Riociguat is a new medication for the treatment of pulmonary arterial hypertension (PAH) and chronic thromboembolic pulmonary hypertension (CTEPH). It is indicated for use in adults in World Health Organization (WHO) Functional Class II, III, or IV. Riociguat is the first medication approved for the treatment of CTEPH that is inoperable, or persists or recurs after surgery. For patients with PAH, riociguat may be used as monotherapy or in combination with other approved PAH therapies such as endothelin receptor antagonists or prostanoids.
Riociguat is a stimulator of soluble guanylate cyclase (sGC); an essential enzyme in the nitric oxide (NO) signalling pathway. Activation of sGC causes a cascade of events that leads to vasodilation and reduced pulmonary artery pressure. Smooth muscle proliferation, platelet aggregation, and vascular remodelling are also inhibited. A double-blind randomised clinical trial demonstrated significant improvements in exercise tolerance, pulmonary vascular resistance, and time to clinical worsening for riociguat compared to placebo.
Systemic hypotension is a potentially serious adverse effect of riociguat.
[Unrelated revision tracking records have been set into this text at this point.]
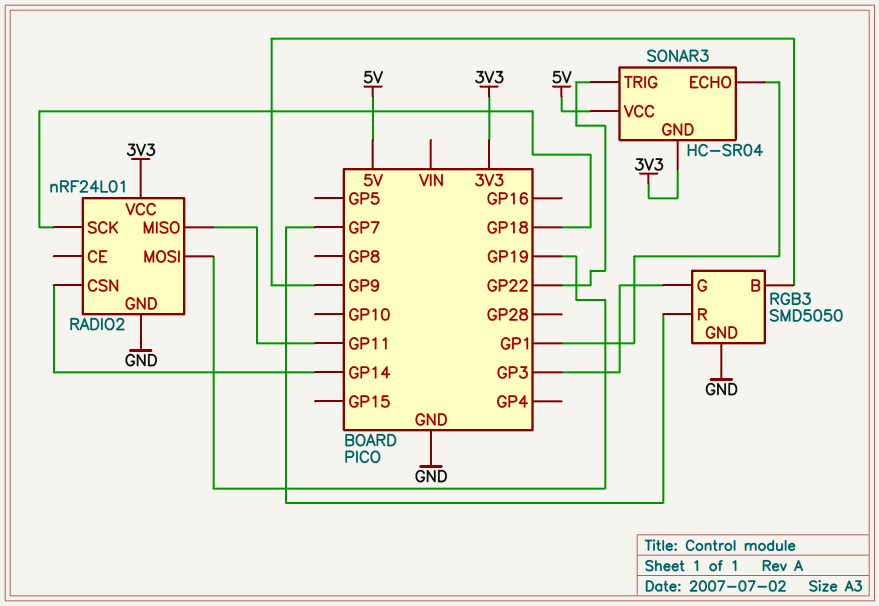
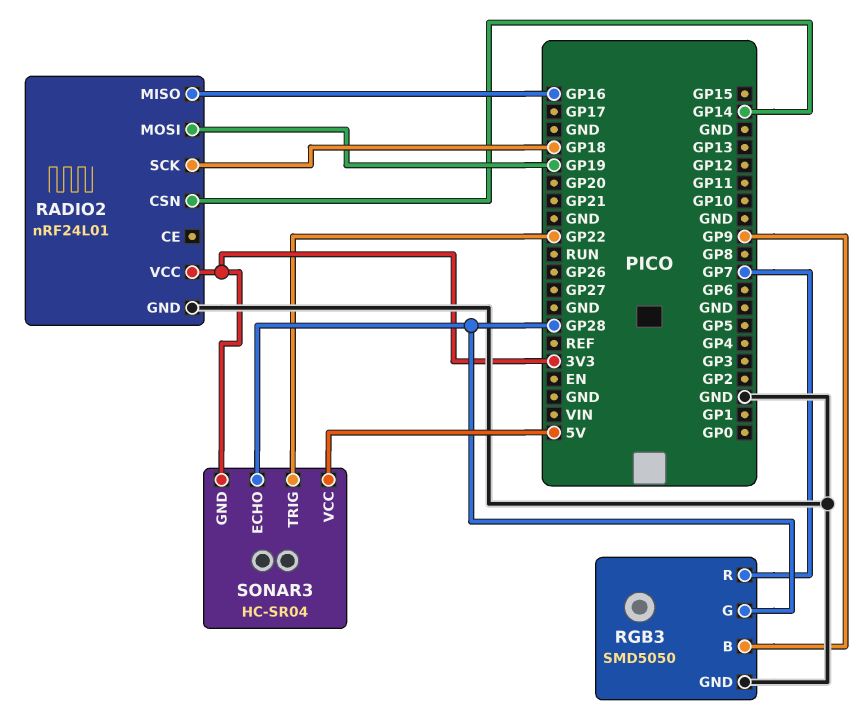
RADIO2 pin MISO: GP11 -> GP16
RGB3 pin G: GP3 -> GP28
SONAR3 pin ECHO: GP1 -> GP28

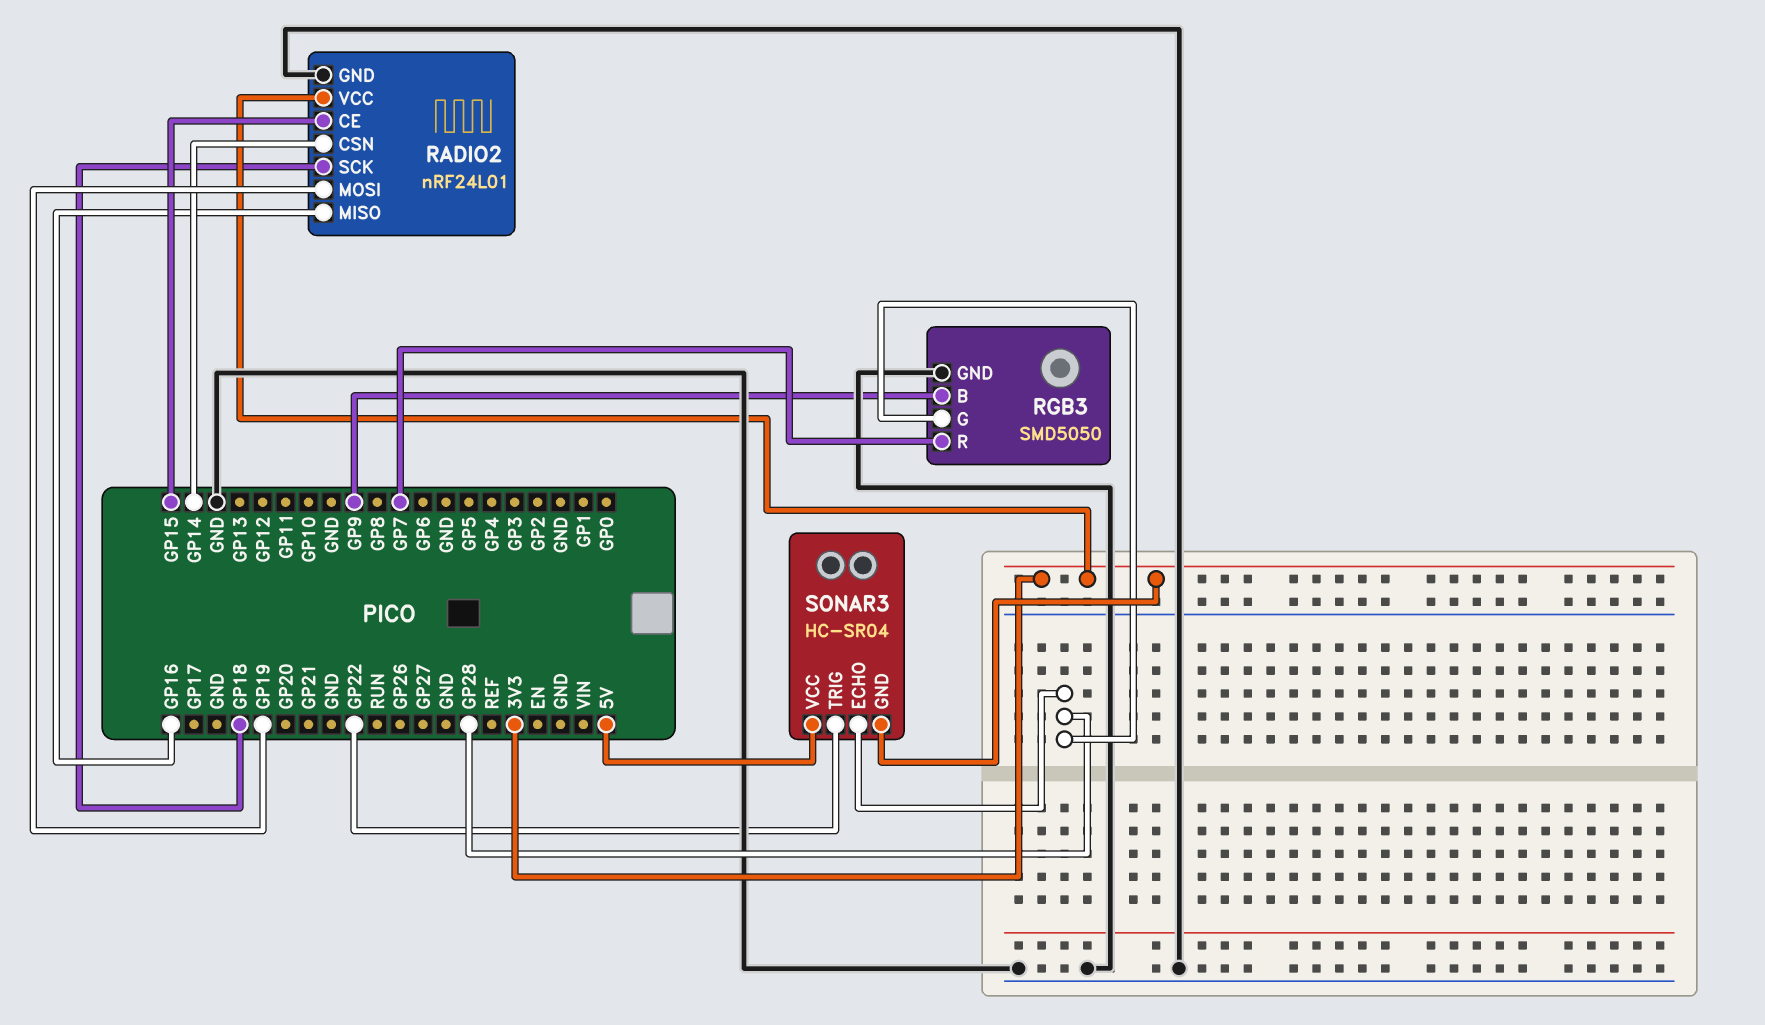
RADIO2 pin CE: none -> GP15

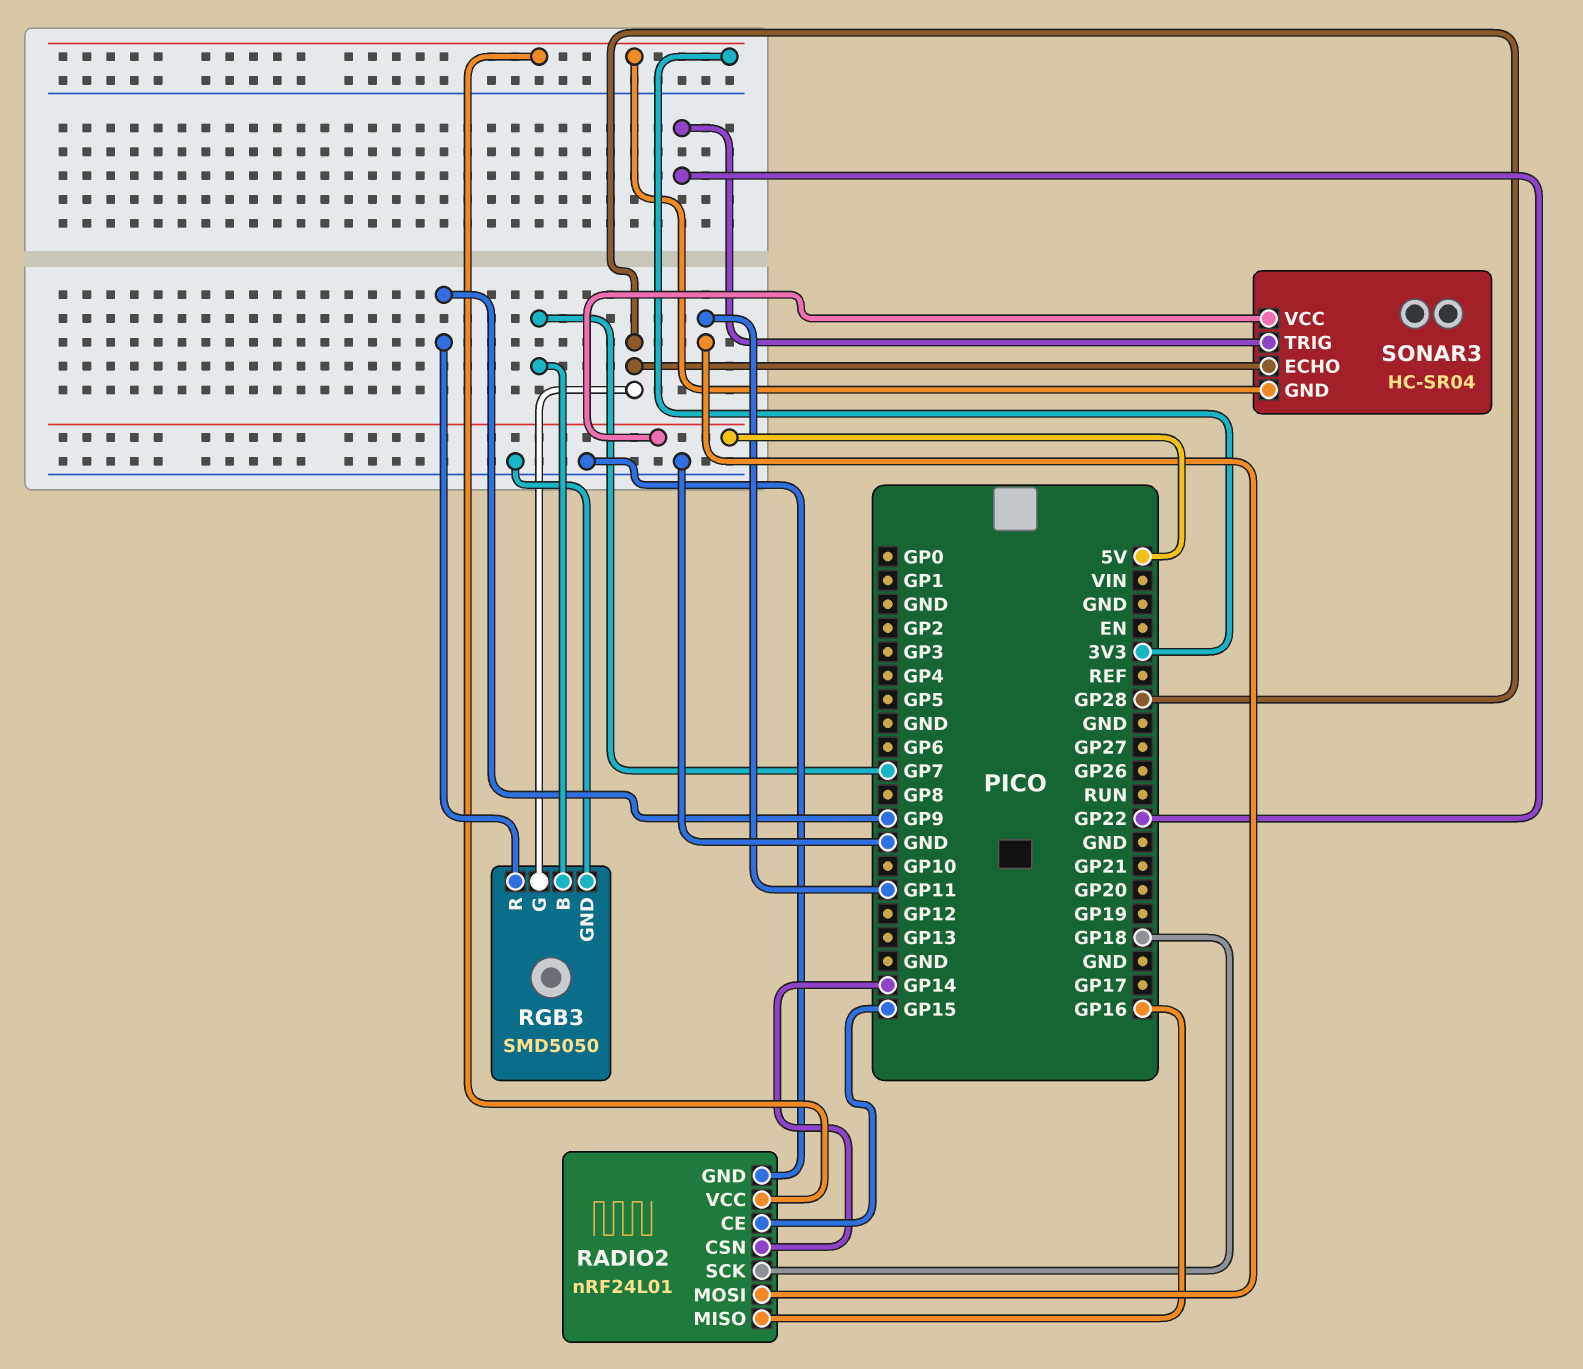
RADIO2 pin MOSI: GP19 -> GP11
RGB3 pin B: GP9 -> GP7
RGB3 pin R: GP7 -> GP9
This effect may be potentiated by nitrates, nitric acid donors, and phosphodiesterase inhibitors. The concomitant use of these medications is, therefore, contraindicated. Caution should be exercised when coadministered with antihypertensives or strong inhibitors of cytochrome P450 or P-glycoprotein, such as itraconazole, ciclosporin, and HIV-protease inhibitors. It should also be noted that riociguat is contraindicated in patients with pulmonary hypertension associated with idiopathic interstitial pneumonias.
- Adempas® (riociguat) Australian approved product information. Pymble: Bayer Australia. Approved July 2016.
- Ghofrani HA, D’Armini AM, Grimminger F, Hoeper MM, Jansa P, Kim NH, et al. Riociguat for the treatment of chronic thromboembolic pulmonary hypertension. N Engl J Med. 2013; 369: 319-29.
- Ghofrani HA, Galiè N, Grimminger F, Grünig E, Humbert M, Jing ZC, et al. Riociguat for the treatment of pulmonary arterial hypertension. N Engl J Med. 2013; 369: 330-40.